Masterclass del premio Oscar italoamericano a Catanzaro per il Magna Graecia Film Festival. Lo sceneggiatore vuole girare un film

C’era una volta l’America dei reietti, discriminati per il colore della pelle o per le origini “straccione”. Allora i neri e gli immigrati italiani, soprattutto del Sud, erano un tutt’uno nell’immaginario di un Paese sedotto dal successo e dal mito di un eterno primato. O forse c’è ancora, quell’America. Di certo c’è chi la racconta, sottraendola alla retorica e agli stereotipi. Come Nick Vallelonga, lo sceneggiatore italoamericano di origini calabresi premio Oscar 2019 per "Green Book", che ieri a Catanzaro nell’antico Chiostro del San Giovanni ha tenuto la prima masterclass del Magna Graecia Film Festival spiegando, nei fatti, come si può trasformare una storia familiare in un’epopea di antieroi.
Lui stesso molto diretto e antidivo, minimalista nel parlare di sé e del suo percorso di scrittore del Bronx che a diciott’anni inizia una carriera sempre più ispirata ai temi sociali, sfiora con elegante modestia la sua inarrestabile ascesa di “demiurgo” dei testi cinematografici più acclamati dalla critica e amati dal pubblico per l’impatto profondo del messaggio.

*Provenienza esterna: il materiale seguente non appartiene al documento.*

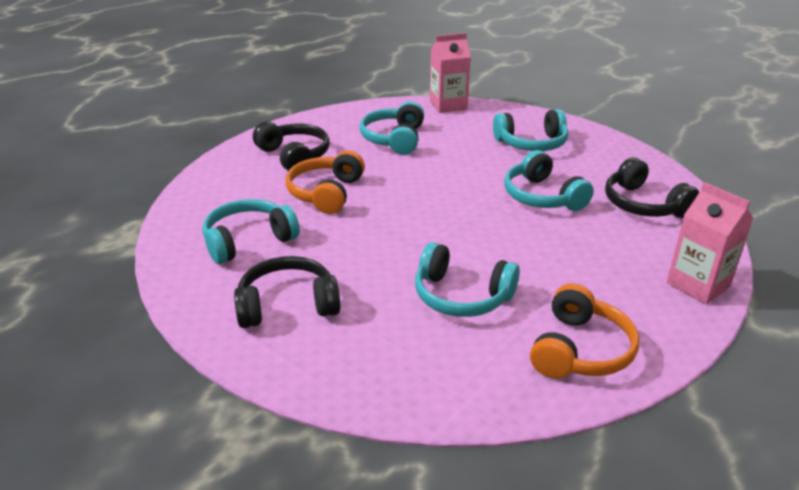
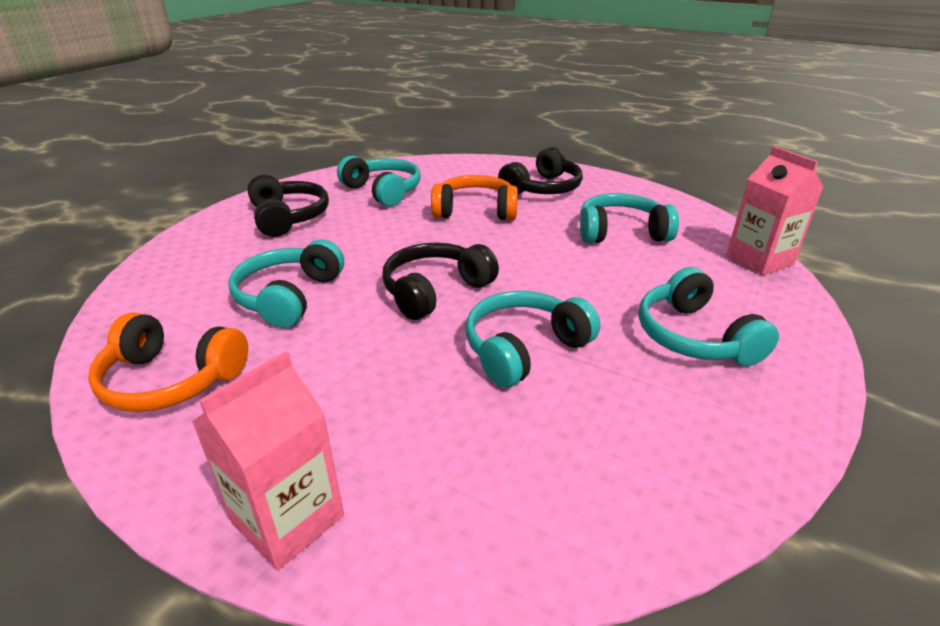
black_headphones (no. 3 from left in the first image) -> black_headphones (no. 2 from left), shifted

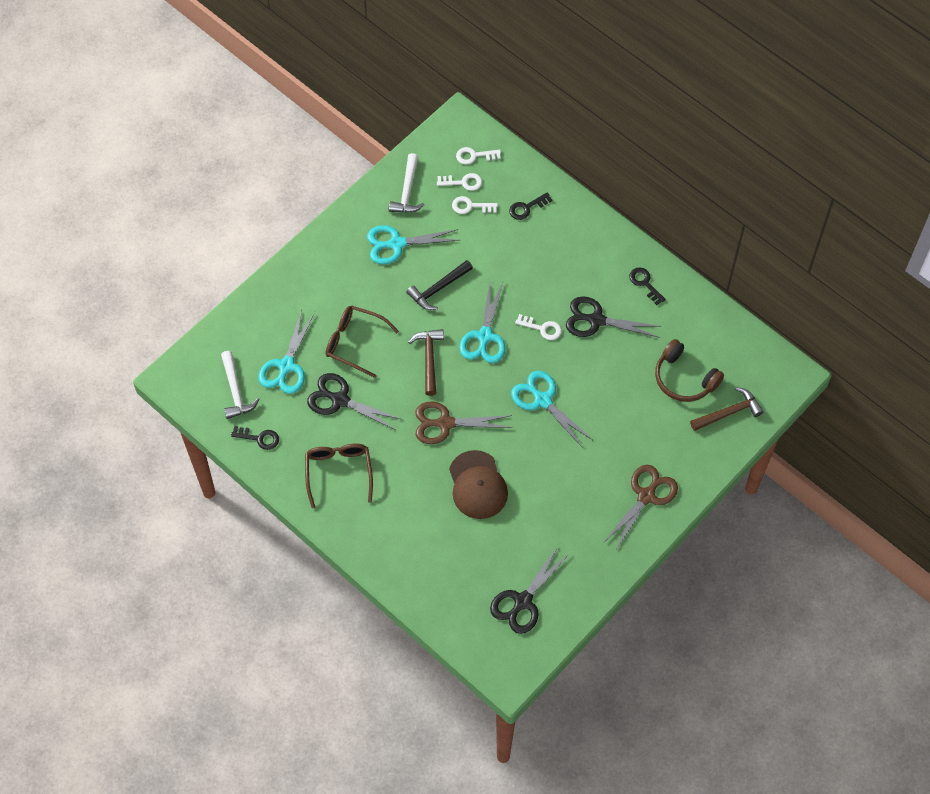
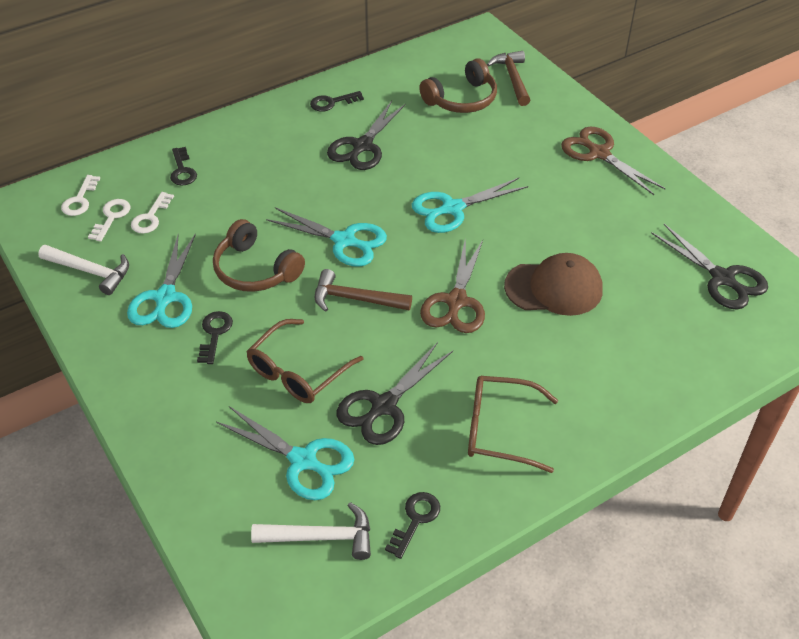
black_hammer -> brown_headphones (no. 1 from left)
white_key (no. 4 from left) -> none
none -> black_key (no. 2 from left)

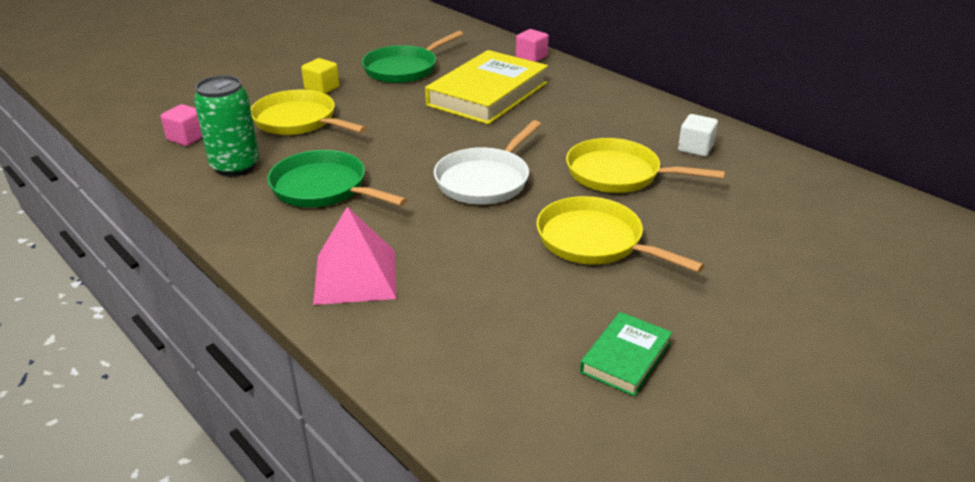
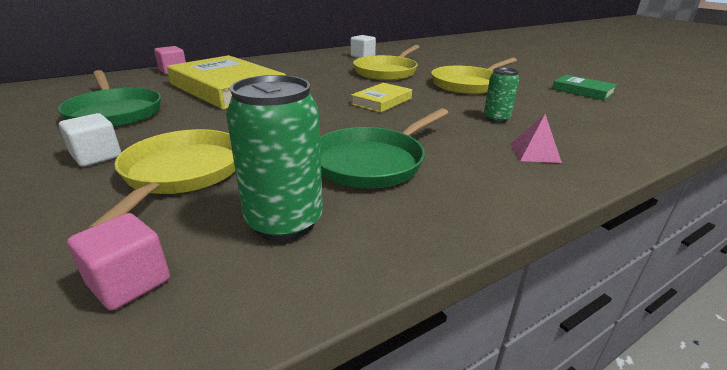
yellow_cube -> white_cube (no. 1 from left)
yellow_pan (no. 1 from left), 135 degrees clockwise
white_pan -> yellow_book (no. 2 from left)
pink_pyramid, x0.53
none -> green_can (no. 2 from left)

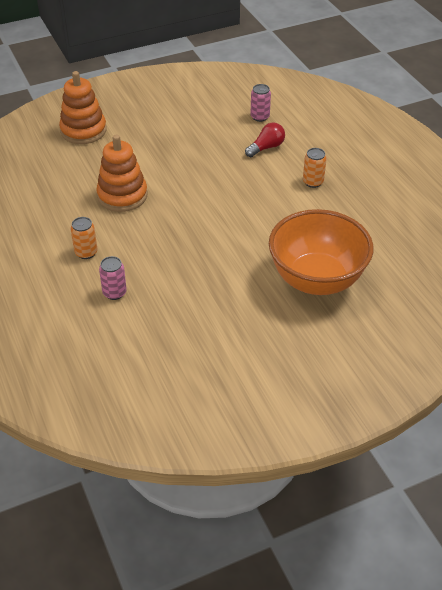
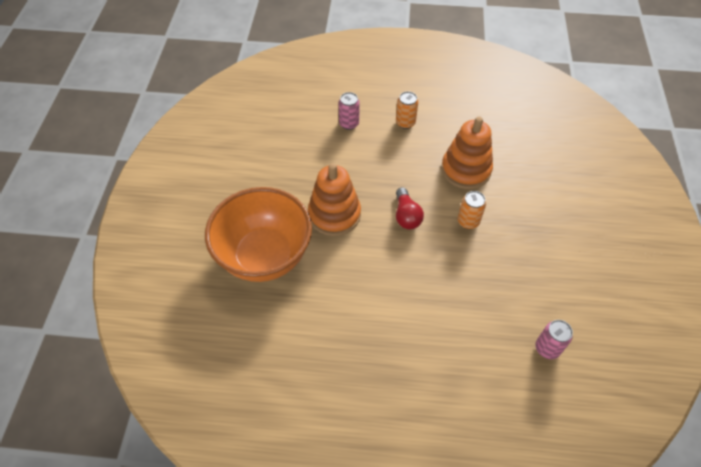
orange_stacking_toy (no. 1 from left), shifted
red_light_bulb, shifted
orange_can (no. 2 from left), shifted

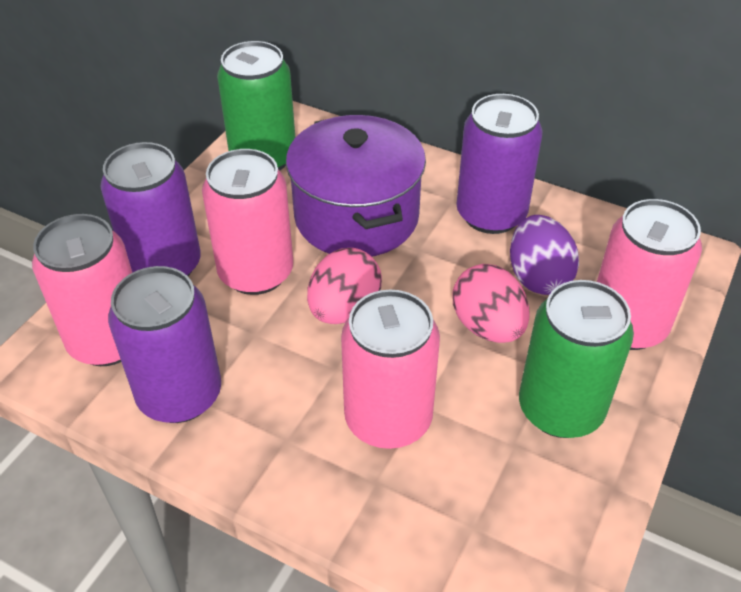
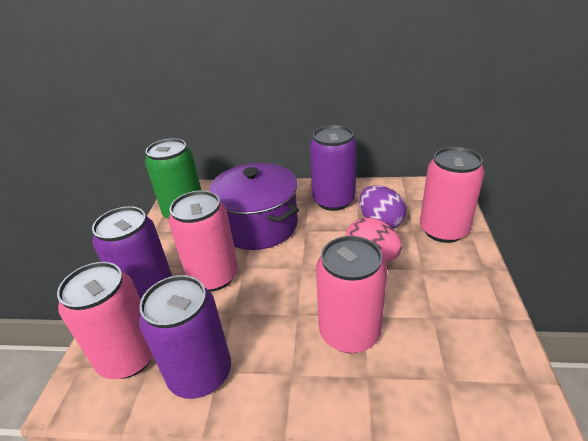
pink_egg (no. 1 from left) -> none
green_can (no. 2 from left) -> none

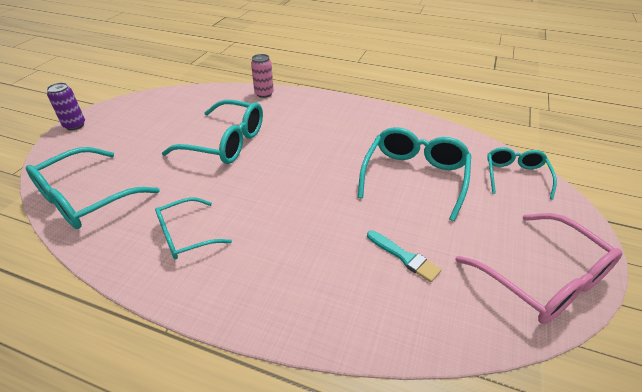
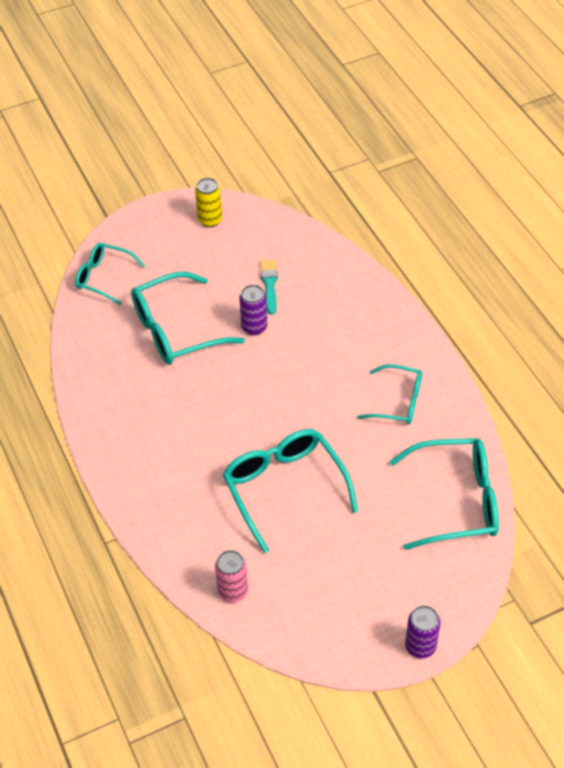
pink_can, shifted
turquoise_glasses (no. 5 from left in the first image) -> turquoise_glasses (no. 1 from left), 60 degrees clockwise
pink_glasses -> yellow_can
none -> purple_can (no. 1 from left)

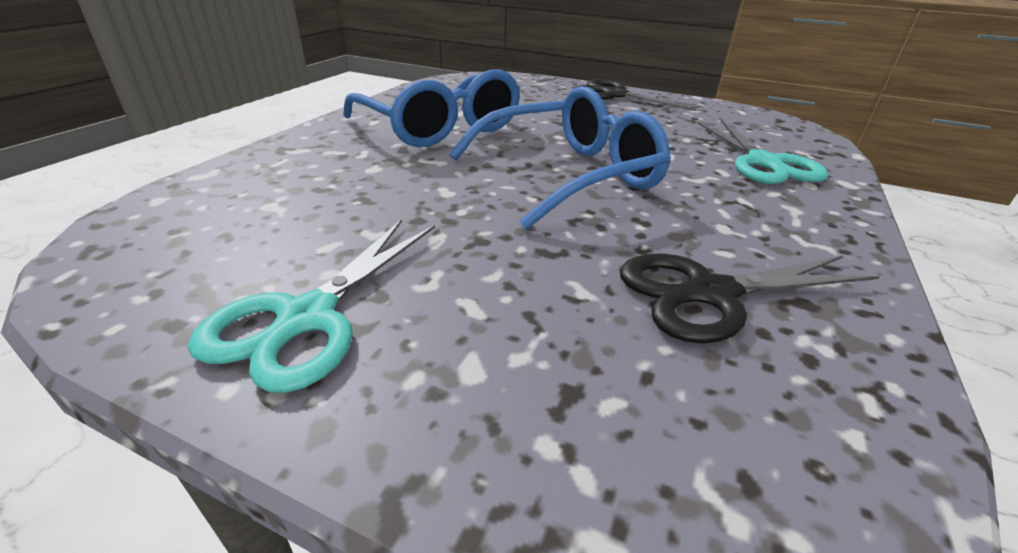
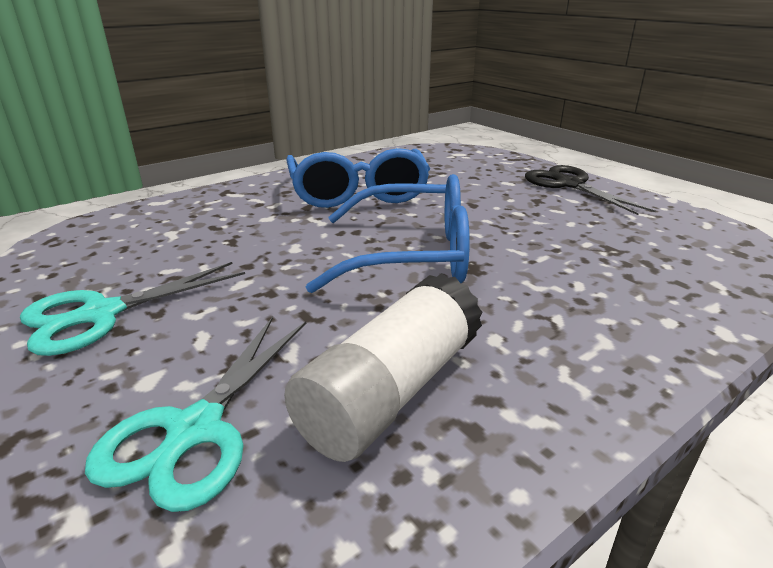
turquoise_scissors (no. 2 from left), shifted
black_scissors (no. 2 from left) -> white_glue_stick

Espressivo soprattutto nello sguardo e nei gesti, colpisce per quella sua aria empatica e affidabile da gigante buono. Protettivo, quasi paterno, si racconta senza mai accennare al suo magistrale talento nell’affondare le mani nel grumo oscuro dell’odio razziale, che ancora oggi offusca con eclatanti episodi l’immagine del sogno “a stelle e strisce”.
Fulcro tematico della masterclass, scelta dal direttore artistico del Festival, Gianvito Casadonte per aprire la serie degli incontri con i big internazionali, ovviamente è stato “Green Book”: il film, memorabile e geniale, costruito sul complesso rapporto di lavoro e amicizia fra il pianista nero Don Shirley e il suo autista Tony Vallelonga, interpretati rispettivamente da Mahershala Ali e Viggo Mortensen. Il primo, straordinario musicista, subisce atroci umiliazioni nel clima mefitico del razzismo anni Sessanta; il secondo, prima distante e scettico, diventerà via via ammiratore e amico dell’artista, fino al commovente finale improntato all’altro grande archetipo di Vallelonga: la famiglia e il recupero di identità e radici.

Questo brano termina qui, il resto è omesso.